Answer
The interval of convergence is $[1,2)$.
Work Step by Step
Let ${a_n} = \dfrac{{{{\left( {2x - 3} \right)}^n}}}{{n\ln n}}$. We compute $\rho $ from the Ratio Test:
$\rho = \mathop {\lim }\limits_{n \to \infty } \left| {\dfrac{{{a_{n + 1}}}}{{{a_n}}}} \right| = \mathop {\lim }\limits_{n \to \infty } \left| {\dfrac{{{{\left( {2x - 3} \right)}^{n + 1}}}}{{\left( {n + 1} \right)\ln \left( {n + 1} \right)}}\cdot\dfrac{{n\ln n}}{{{{\left( {2x - 3} \right)}^n}}}} \right|$
$ = \left| {2x - 3} \right|\mathop {\lim }\limits_{n \to \infty } \left| {\dfrac{n}{{\left( {n + 1} \right)}}\cdot\dfrac{{\ln n}}{{\ln \left( {n + 1} \right)}}} \right|$
$ = \left| {2x - 3} \right|\mathop {\lim }\limits_{n \to \infty } \left| {\dfrac{1}{{\left( {1 + \dfrac{1}{n}} \right)}}} \right|\cdot\mathop {\lim }\limits_{n \to \infty } \left| {\dfrac{{\ln n}}{{\ln \left( {n + 1} \right)}}} \right|$
Using L'Hôpital's Rule:
$\mathop = \limits^{{\rm{L'Hô pital's}}} \left| {2x - 3} \right|\mathop {\lim }\limits_{n \to \infty } \left| {\dfrac{1}{{\left( {1 + \dfrac{1}{n}} \right)}}} \right|\cdot\mathop {\lim }\limits_{n \to \infty } \left| {\dfrac{{\dfrac{1}{n}}}{{\dfrac{1}{{n + 1}}}}} \right|$
$ = \left| {2x - 3} \right|\mathop {\lim }\limits_{n \to \infty } \left| {\dfrac{1}{{\left( {1 + \dfrac{1}{n}} \right)}}} \right|\cdot\mathop {\lim }\limits_{n \to \infty } \left| {\dfrac{{n + 1}}{n}} \right|$
$ = \left| {2x - 3} \right|\mathop {\lim }\limits_{n \to \infty } \left| {\dfrac{1}{{\left( {1 + \dfrac{1}{n}} \right)}}} \right|\cdot\mathop {\lim }\limits_{n \to \infty } \left| {1 + \dfrac{1}{n}} \right| = \left| {2x - 3} \right|$
The series converges if $\rho = \left| {2x - 3} \right| \lt 1$. That is,
$ - 1 \lt 2x - 3 \lt 1$
$2 \lt 2x \lt 4$
$1 \lt x \lt 2$
Next, we check the endpoints: $x=1$ and $x=2$.

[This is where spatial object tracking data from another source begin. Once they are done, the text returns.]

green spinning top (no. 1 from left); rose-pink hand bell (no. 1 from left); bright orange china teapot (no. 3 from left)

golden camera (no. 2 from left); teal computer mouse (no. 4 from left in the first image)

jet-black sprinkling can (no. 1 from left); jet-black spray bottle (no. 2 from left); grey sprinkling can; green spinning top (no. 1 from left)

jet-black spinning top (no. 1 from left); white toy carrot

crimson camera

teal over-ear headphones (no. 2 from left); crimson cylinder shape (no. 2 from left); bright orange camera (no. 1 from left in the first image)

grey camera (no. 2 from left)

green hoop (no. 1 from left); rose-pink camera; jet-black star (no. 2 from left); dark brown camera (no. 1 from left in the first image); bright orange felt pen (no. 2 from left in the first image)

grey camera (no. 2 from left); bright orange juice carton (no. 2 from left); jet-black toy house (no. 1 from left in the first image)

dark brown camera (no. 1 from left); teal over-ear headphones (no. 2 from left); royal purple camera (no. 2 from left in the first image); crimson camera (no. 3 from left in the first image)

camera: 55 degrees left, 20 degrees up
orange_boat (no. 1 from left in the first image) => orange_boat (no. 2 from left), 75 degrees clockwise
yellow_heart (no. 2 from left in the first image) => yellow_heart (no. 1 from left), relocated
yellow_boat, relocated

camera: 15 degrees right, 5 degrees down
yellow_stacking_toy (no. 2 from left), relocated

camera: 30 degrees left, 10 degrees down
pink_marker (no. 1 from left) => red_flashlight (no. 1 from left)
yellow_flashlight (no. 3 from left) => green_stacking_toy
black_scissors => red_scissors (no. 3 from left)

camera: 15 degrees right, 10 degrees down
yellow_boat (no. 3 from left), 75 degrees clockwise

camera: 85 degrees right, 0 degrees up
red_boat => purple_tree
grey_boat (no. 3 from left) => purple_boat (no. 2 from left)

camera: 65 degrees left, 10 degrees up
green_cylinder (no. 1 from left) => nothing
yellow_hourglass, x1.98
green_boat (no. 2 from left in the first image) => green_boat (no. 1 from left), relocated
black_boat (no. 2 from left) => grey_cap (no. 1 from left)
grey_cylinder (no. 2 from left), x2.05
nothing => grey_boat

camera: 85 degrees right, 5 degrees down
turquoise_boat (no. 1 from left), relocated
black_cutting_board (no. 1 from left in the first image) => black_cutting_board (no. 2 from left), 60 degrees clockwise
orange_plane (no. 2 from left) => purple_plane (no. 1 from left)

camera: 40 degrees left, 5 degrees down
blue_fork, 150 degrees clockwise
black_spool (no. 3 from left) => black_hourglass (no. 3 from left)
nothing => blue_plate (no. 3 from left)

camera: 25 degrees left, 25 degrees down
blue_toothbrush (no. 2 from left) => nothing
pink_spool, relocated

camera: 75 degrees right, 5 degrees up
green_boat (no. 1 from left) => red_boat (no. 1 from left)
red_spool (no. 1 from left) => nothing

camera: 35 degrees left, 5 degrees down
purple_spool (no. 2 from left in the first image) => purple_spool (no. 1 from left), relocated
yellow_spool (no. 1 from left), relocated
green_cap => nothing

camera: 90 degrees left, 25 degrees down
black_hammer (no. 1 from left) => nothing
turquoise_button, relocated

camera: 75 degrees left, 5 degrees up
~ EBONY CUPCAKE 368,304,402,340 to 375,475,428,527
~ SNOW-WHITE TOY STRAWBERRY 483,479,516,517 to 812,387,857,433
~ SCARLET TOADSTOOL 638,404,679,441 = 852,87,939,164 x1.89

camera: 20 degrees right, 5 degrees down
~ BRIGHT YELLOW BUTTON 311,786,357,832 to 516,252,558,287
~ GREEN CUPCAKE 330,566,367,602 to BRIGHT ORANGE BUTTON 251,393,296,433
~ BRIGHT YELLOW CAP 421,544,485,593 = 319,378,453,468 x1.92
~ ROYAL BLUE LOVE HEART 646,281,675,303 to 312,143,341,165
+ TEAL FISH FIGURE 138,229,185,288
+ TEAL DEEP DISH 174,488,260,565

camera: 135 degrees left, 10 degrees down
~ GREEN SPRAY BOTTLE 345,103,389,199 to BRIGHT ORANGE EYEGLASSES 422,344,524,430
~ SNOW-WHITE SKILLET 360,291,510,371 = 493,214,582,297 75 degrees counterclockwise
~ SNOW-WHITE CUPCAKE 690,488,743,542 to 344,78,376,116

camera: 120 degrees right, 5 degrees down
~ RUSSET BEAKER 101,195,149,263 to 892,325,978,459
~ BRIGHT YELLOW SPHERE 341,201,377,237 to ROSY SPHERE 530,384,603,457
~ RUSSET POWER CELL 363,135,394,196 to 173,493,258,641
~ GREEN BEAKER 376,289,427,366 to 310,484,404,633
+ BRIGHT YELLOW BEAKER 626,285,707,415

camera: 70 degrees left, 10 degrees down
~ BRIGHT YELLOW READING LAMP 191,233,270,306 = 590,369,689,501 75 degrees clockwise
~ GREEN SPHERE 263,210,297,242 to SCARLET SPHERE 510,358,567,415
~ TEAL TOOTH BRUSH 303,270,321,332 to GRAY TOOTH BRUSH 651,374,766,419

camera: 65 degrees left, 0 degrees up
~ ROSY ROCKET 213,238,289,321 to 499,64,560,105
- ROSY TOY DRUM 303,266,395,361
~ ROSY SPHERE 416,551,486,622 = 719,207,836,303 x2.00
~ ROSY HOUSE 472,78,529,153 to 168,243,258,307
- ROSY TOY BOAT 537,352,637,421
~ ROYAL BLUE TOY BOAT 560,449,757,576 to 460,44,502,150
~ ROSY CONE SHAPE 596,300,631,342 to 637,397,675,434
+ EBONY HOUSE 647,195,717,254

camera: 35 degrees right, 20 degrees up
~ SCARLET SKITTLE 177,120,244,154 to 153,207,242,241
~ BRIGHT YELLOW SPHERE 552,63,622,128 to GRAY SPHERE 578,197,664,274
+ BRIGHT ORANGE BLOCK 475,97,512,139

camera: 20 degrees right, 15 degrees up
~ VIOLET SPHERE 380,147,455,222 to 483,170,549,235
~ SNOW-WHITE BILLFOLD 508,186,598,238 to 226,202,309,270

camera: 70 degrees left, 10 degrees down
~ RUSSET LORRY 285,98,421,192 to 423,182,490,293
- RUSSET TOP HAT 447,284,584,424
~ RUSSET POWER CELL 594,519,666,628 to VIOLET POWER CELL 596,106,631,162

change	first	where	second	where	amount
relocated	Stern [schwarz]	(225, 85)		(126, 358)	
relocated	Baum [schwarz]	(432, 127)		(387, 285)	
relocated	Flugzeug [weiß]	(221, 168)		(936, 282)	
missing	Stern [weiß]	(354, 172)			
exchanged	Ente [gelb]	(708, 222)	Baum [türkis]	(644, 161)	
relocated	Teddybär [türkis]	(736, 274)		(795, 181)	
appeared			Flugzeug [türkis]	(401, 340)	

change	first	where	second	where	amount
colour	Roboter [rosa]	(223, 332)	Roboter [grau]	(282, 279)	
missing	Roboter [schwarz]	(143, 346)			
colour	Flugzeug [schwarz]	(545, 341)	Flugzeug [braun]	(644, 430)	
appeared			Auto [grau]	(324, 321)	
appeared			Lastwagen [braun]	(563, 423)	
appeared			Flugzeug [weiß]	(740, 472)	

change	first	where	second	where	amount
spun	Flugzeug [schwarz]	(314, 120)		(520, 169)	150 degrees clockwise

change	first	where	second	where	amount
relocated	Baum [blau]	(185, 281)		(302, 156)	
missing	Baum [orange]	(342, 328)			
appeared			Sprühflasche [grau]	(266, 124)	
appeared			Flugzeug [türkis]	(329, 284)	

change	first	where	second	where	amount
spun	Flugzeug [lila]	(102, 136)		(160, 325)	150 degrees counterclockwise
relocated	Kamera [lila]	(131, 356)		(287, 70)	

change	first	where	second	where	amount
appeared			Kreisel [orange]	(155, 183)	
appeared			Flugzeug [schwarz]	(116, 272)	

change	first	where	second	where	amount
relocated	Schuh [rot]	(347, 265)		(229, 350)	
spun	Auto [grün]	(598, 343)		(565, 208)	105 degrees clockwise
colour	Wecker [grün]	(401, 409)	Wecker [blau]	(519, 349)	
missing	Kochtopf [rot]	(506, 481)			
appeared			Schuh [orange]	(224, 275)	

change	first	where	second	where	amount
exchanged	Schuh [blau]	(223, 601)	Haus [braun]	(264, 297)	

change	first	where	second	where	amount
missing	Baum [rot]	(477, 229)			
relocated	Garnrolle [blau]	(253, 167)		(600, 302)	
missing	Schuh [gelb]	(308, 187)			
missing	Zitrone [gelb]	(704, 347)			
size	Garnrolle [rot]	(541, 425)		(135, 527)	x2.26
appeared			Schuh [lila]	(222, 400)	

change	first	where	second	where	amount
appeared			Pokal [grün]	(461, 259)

1. $x=1$: ${\ \ \ \ \ }$ $\mathop \sum \limits_{n = 2}^\infty \dfrac{{{{\left( {2x - 3} \right)}^n}}}{{n\ln n}} = \mathop \sum \limits_{n = 2}^\infty \dfrac{{{{\left( { - 1} \right)}^n}}}{{n\ln n}}$
Since the sequence $\left\{ {\dfrac{1}{{n\ln n}}} \right\}$ is positive, decreasing and converge to $0$, by the Alternating Series Test, this series converges.
2. $x=2$: ${\ \ \ \ \ }$ $\mathop \sum \limits_{n = 2}^\infty \dfrac{{{{\left( {2x - 3} \right)}^n}}}{{n\ln n}} = \mathop \sum \limits_{n = 2}^\infty \dfrac{1}{{n\ln n}}$
Let $f\left( x \right) = \dfrac{1}{{x\ln x}}$.
For $x \ge 2$, $f$ is a positive, decreasing, and continuous function of $x$, so we can use the Integral Test.
Evaluate the integral: $\mathop \smallint \limits_2^\infty \dfrac{1}{{x\ln x}}{\rm{d}}x$.
Let $t = \ln x$. So, $dt = \dfrac{1}{x}dx$. The integral above becomes
$\mathop \smallint \limits_2^\infty \dfrac{1}{{x\ln x}}{\rm{d}}x = \mathop \smallint \limits_{\ln 2}^\infty \dfrac{1}{t}{\rm{d}}t = \ln t|_{\ln 2}^\infty = \infty $
Since $\mathop \smallint \limits_2^\infty \dfrac{1}{{x\ln x}}{\rm{d}}x$ diverges, by the Integral Test: $\mathop \sum \limits_{n = 2}^\infty \dfrac{1}{{n\ln n}}$ also diverges.
Thus, the interval of convergence is $[1,2)$.